Uber Knowingly Engaged Drivers Incorrectly As Self-Employed

Uber whistleblower and their ex-lobbyist Mark MacGann confirms that Uber knowingly misclassified their drivers as self-employed and says “we sold people a lie”.  He was speaking to the Employment and Social Affairs Committee (EMPL) of the European Parliament on 25 October, where he confirmed:

“I lobbied governments around the world to get Uber what it wanted in order to succeed. Today I’m here to call on the European Parliament to defend the interests of drivers and platform workers everywhere.”  He went on to suggest that “Uber didn’t create a new type of worker as much as find new ways to avoid the costs and responsibilities that employers have towards their workforce.  We told drivers they could make a very decent living, thousands of euros per month, with the status of being their own boss. Everybody wins. But that was never going to happen.”

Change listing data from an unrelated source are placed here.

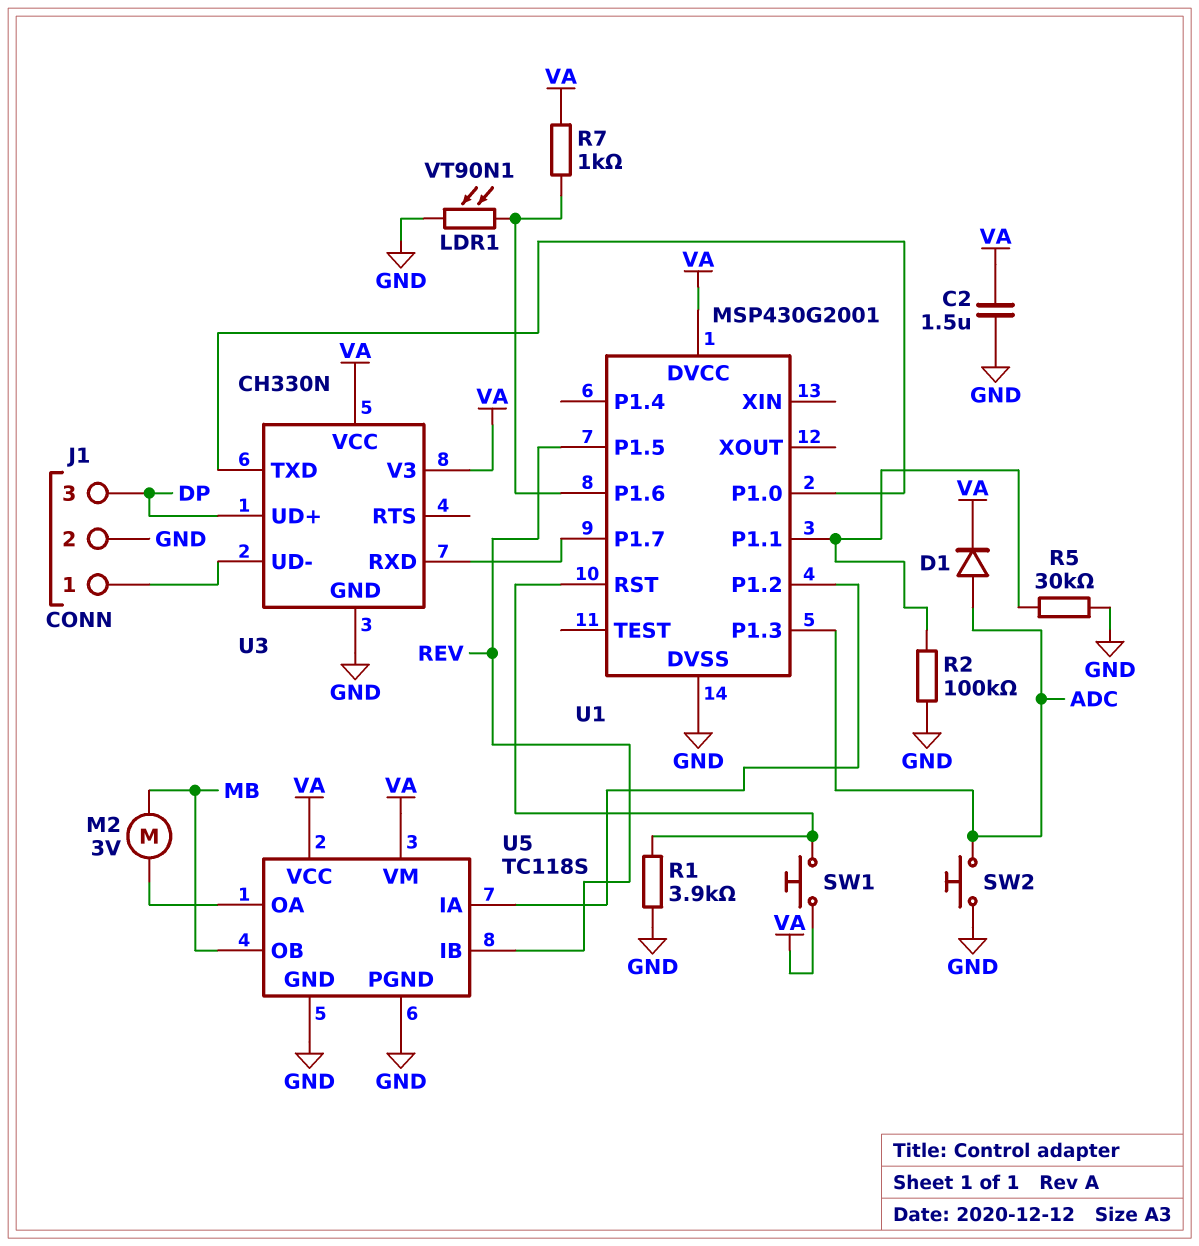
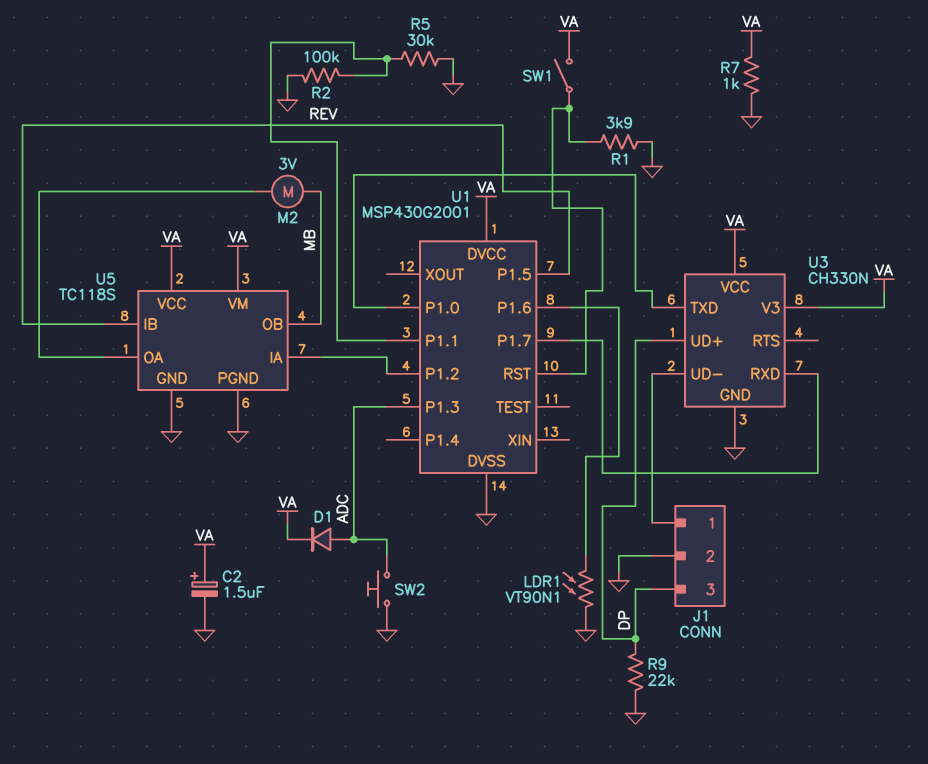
C2: 1.5uF (GND, VA) -> 1.5uF (plus VA, minus GND)
R7: 1k (U1/P1.6, VA) -> 1k (GND, VA)
R9: none -> 22k (DP, GND)
SW1: button (U1/RST, VA) -> switch (U1/RST, VA)

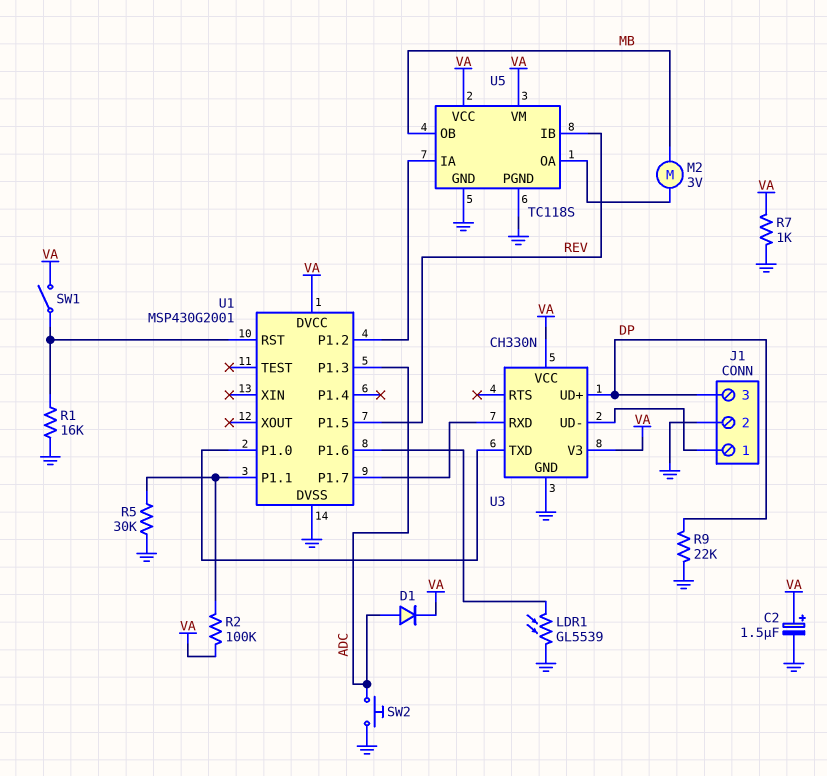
LDR1: VT90N1 (GND, U1/P1.6) -> GL5539 (GND, U1/P1.6)
R1: 3.9k (GND, U1/RST) -> 16k (GND, U1/RST)
R2: 100k (GND, U1/P1.1) -> 100k (U1/P1.1, VA)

MacGann continued: “From early 2014, we faced class-action lawsuits from drivers who challenged their self-employed status. Those lawsuits forced Uber into exhausting linguistic and semantic gymnastics internally: the legal team instructed everyone to use the term ‘partner drivers’ instead of ‘our drivers’. The policy team was ordered to talk about creating ‘economic opportunities’. On no account should the word ‘jobs’ ever be spoken or written.”

MacGann’s account indicates a very deliberate move to manipulate the facts in order to suit Uber’s preference of their drivers being self-employed.  The motivation?  Almost certainly financial given that cost savings of not paying employer NICs; not providing statutory rights for workers such as paid holiday and minimum earnings; and of course no burden of being dutybound to any workforce if they are all self-employed.

And these are all the very reasons why the gig economy is controversial, and app or platform providers are so often accused of exploiting their self-employed workforce.  Which in turn is why the EU have been planning a Platform Working Directive which would presume gig workers (such as Uber drivers) to be workers and not self-employed – meaning that they would be entitled to certain minimum rights whereas currently they have zero protections.

Later in his statement, MacGann accuses those in power of not doing enough to support workers, which he admits was partly due to his own lobbying: “In the legislative debate on the rights and protections of platform workers, power and influence are disproportionately skewed towards the interests of the big tech platforms. I know better than anyone. I was part of that powerful lobbying machinery.”